These mid-October days provide so many colors in the natural landscape. One of my favorites is the staghorn sumac. Its green foliage blends in with many trees along roadsides all summer, then in autumn they reach their peak of brilliant color and stand out along the highways.

Staghorn sumac received its name because the velvety, newest growth of branches resembles the early summer antlers of the male white-tailed deer. It is a member of the cashew family, which has about 500 species worldwide, and is one of the fastest growing of all trees.

Some people may think of it as a shrub since many can be rather small. The American Forestry Association says that for a plant to be considered a tree it must be at least 13 feet tall. I have seen many sumacs that are 15 to 20 feet tall.

Large clusters of whitish flowers form in late spring, become pollinated, and then develop the deep, red fruiting structures, called “bobs,” due to their shape as they appear like a plumb bob. This fruit stays on the plant throughout the winter and provides emergency food to robins and eastern bluebirds when they return in spring and endure late season snow storms.

Other wildlife species use this plant for food. White-tailed deer are fond of the fuzzy branches and break off numerous sections as they search for scarce food in winter. Many birds relish the red bobs such as ruffed grouse and the dark-eyed junco. Chipmunks store the soft maroon fruits in their underground quarters while cottontails nibble on tender young twigs.

I’ve heard of people using the fruits to make “pink lemonade.” In case you have never tasted one of the tiny individual fruits on a colorful bob, try it. They are quite tart but perfectly safe to nibble on. Small hairs covering the fleshy pulp (called “drupes”), contain malic acid, identical to that found in unripe apples.

If you decide to make lemonade from the red fruits, be sure not to boil the fruit in water. This releases a certain amount of tannin, which will make the drink taste like medicine. It is best to crush the bobs in cold water, strain it to remove the hairs, sweeten it with maple sugar and drink it.

Whenever a wild plant is discussed as food for people, one may ask, “How can staghorn sumac be distinguished from poison sumac?” Poison sumac grows in swamps and on the wet soggy edges of bogs and lakes. Its leaves do not have teeth on the margins and the fruits consist of loose, drooping clusters of light, yellowish-green berries, much like those on poison ivy.

It’s been said that the poison of poison sumac is more dangerous than its close relative, poison ivy. In fact, both plants are in the same genus, Rhus. We have never found poison sumac in Door County, but Roy did find some at Lily Lake in Brown County years ago.

The genus name of Rhus (roose), is a Celtic word meaning “red,” also a Greek word for “run” in respect to its roots. Staghorn sumacs are quite common throughout this region. Their species name, typhena (ty-FEE-na), comes from typha, the cattail, for its similar velvety branches. 

Some say that sumac is from the Arabic word “Simaq,” which is what they call their species.

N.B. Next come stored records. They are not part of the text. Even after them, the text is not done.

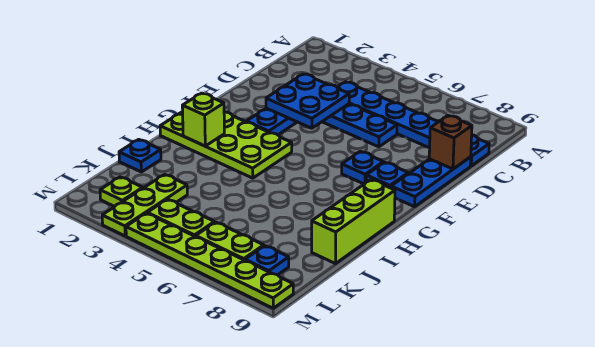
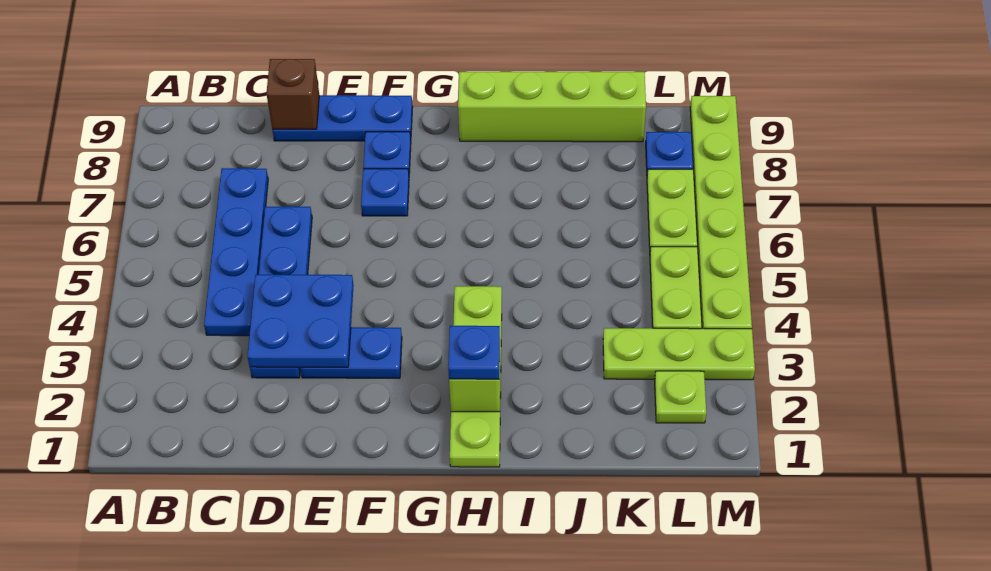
blue plate C4:C9 level 1 -> blue plate C4:C7 level 1
lime plate G1:H4 level 1 -> lime plate H1:H4 level 1
lime brick H9:J9 level 1 -> lime brick H9:K9 level 1
blue plate J1 level 1 -> blue plate H2 level 3

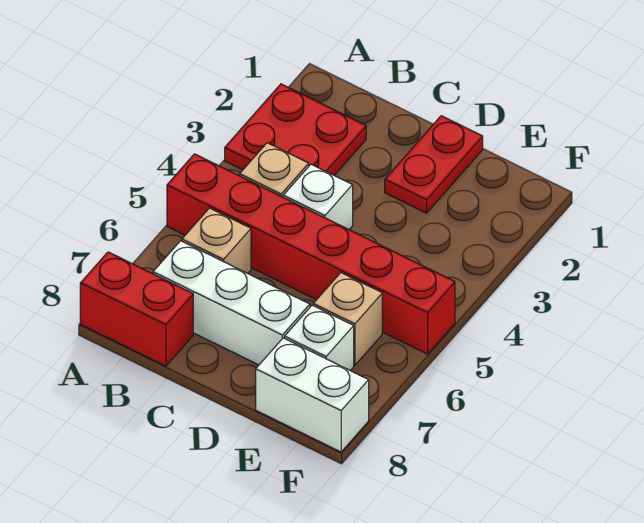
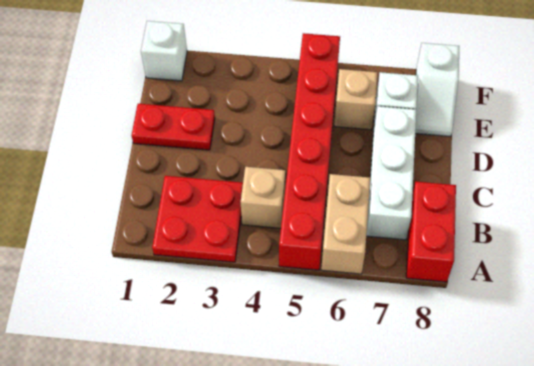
tan brick B6 level 1 -> tan brick A6:B6 level 1
white brick C4 level 1 -> white brick F1 level 1
white brick E8:F8 level 1 -> white slope E8:F8 level 1 top F

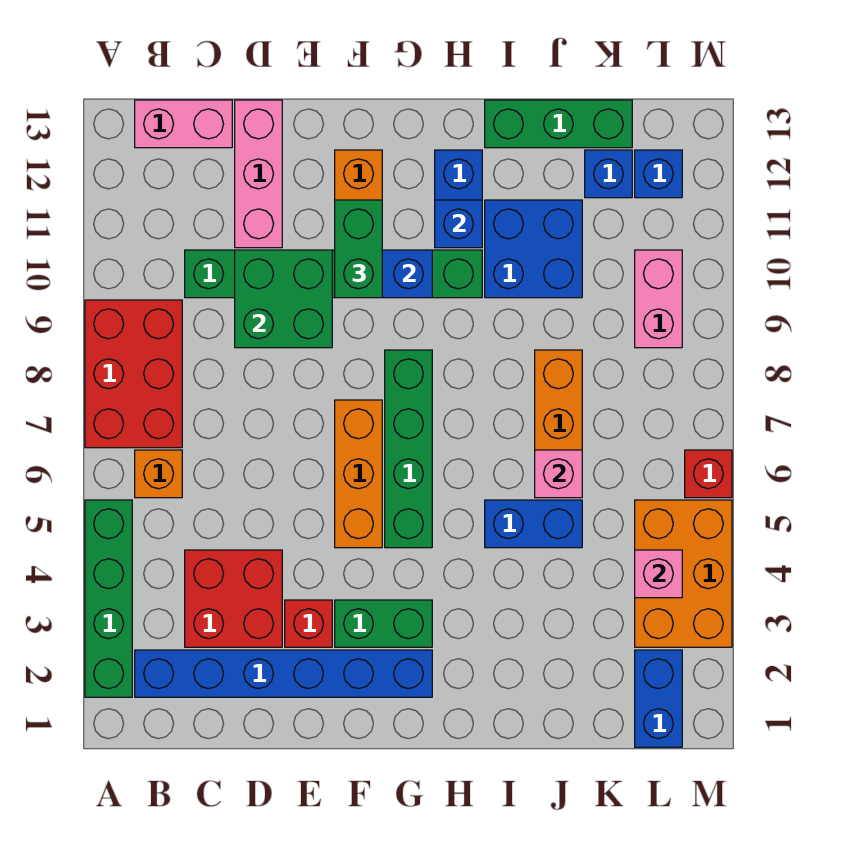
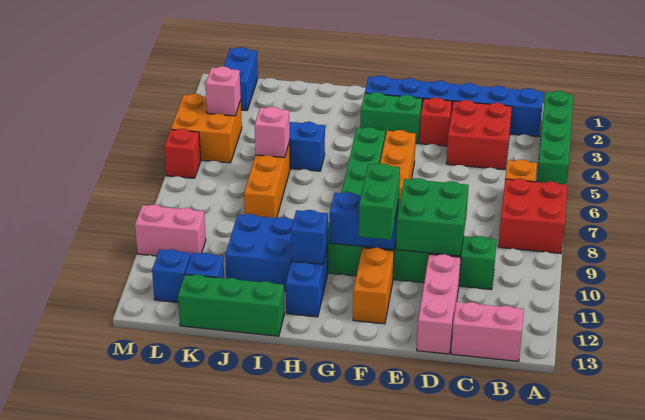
red brick A7:B9 level 1 -> red brick A7:B8 level 1
orange brick L3:M5 level 1 -> orange brick L4:M5 level 1
pink brick L9:L10 level 1 -> pink brick L10:M10 level 1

There are as many as 50 kinds that are native to Europe, Asia and eastern North America.

The gnarled gray branches of old sumac trees can provide you with some beautiful wood. Roy learned that you can cut an inch and a half thick stem at a diagonal and, if solid, you can sand and varnish the half-inch-thick piece and turn it into a bolo tie or a necklace. It takes on an appearance like a tan, African tiger-eye stone.

One road in northern Door County is spelled Summach Road. Perhaps that’s due to the German settlers who farmed the area 100 years ago. A favorite tale I heard is of an intelligent Englishman approaching George Bernard Shaw, the literary giant, and said, “Mr. Shaw, do you realize that in the English language there are only two words beginning with the letters ‘su’ that receive the ‘sh’ sound – sugar and sumac?

To which Mr. Shaw replied, “Sure!” 

Yes, we have occasionally heard people pronounce the word “sumac” as though it was spelled “shumac.”

Few other trees in North America can match the staghorn sumac for overall interest and beauty of form and color, and for providing wildlife with food at a time when it is very challenging to obtain. I “shure” like sumac!